Una campaña electoral es una narración que tiene su inicio, su punto culminante, su declive y su final

Una campaña electoral es una narración que tiene su inicio, su punto culminante, su declive y su final. Es un texto vivo que sufre desde el comienzo la influencia del destinatario, que critica desde el comienzo el propio texto, pero que adquiere su razón de ser al final, a la hora de la votación. Si la narración gusta será asumida, aceptada y reafirmada en una papeleta, texto escueto donde los haya; y será confirmada así, o negada su naturaleza. Tiene, por ello, mucha importancia el comienzo, el lugar geográfico del que parten los distintos candidatos, las distintas narraciones; porque nada está, suponemos, sujeto al albur o al azar; aunque luego sea el albur o el azar quien ponga las cosas en su sitio.

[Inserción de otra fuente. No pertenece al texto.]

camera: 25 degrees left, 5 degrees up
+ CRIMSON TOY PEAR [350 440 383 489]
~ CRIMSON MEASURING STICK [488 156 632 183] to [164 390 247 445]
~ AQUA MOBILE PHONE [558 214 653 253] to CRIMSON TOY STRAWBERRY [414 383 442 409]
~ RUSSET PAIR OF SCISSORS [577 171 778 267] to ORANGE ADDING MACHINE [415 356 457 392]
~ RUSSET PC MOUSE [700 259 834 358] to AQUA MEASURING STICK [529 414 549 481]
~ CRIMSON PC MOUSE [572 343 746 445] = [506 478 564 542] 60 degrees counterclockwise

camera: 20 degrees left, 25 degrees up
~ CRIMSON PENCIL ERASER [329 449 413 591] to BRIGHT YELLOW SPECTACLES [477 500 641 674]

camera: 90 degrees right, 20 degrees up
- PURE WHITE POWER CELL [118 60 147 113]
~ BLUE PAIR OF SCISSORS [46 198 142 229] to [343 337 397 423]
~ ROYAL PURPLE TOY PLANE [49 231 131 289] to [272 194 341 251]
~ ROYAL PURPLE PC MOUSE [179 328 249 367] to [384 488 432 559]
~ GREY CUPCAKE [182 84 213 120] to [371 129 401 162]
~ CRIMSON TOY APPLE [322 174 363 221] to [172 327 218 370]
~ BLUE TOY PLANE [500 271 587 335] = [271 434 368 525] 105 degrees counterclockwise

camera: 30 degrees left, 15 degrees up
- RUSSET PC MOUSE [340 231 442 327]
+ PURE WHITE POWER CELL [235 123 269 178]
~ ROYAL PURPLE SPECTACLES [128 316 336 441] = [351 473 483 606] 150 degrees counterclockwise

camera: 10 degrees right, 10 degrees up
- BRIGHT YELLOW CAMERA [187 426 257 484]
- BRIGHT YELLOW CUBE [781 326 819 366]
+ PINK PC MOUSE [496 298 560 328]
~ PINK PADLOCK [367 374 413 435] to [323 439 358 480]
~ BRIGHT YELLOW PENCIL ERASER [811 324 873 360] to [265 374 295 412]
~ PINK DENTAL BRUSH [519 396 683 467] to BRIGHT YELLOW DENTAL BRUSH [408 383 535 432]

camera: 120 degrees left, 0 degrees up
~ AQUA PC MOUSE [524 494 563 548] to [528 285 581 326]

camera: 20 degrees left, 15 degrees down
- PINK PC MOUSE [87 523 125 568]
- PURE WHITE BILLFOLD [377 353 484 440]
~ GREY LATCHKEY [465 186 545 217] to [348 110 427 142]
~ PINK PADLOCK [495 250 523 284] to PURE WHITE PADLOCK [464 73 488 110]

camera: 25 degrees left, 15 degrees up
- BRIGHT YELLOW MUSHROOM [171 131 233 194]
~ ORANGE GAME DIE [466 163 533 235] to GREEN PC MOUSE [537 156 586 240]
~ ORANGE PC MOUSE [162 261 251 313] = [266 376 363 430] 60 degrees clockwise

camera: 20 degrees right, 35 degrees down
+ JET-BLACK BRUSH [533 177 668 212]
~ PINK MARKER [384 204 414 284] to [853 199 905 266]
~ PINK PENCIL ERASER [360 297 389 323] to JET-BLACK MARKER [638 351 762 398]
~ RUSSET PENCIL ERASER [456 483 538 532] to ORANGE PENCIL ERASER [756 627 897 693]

El partido-partido, el partido que lleva gobernando la comunidad desde hace veinticinco años, comenzó su campaña en el edificio de la Azucarera de Vitoria, lugar emblemático, por historia, y ahora renovado y dedicado a las nuevas tecnologías. Como si quisieran indicarnos, por una parte, el apego que tienen a la tradición, y también el compromiso que asumen con el futuro; pero lo que más llama la atención es la donosura del mensaje, porque de todos es sabido que el azúcar es metáfora de lo dulce, de lo agradable, de lo contingente. Y es que las penas con pan entran mejor, y el azúcar con plan es como un postre del país (pesado país y postre), que se come con los ojos cerrados, mejor dicho, que se come aunque no se quiera. Sin que uno se de cuenta, no queda nada de lo servido.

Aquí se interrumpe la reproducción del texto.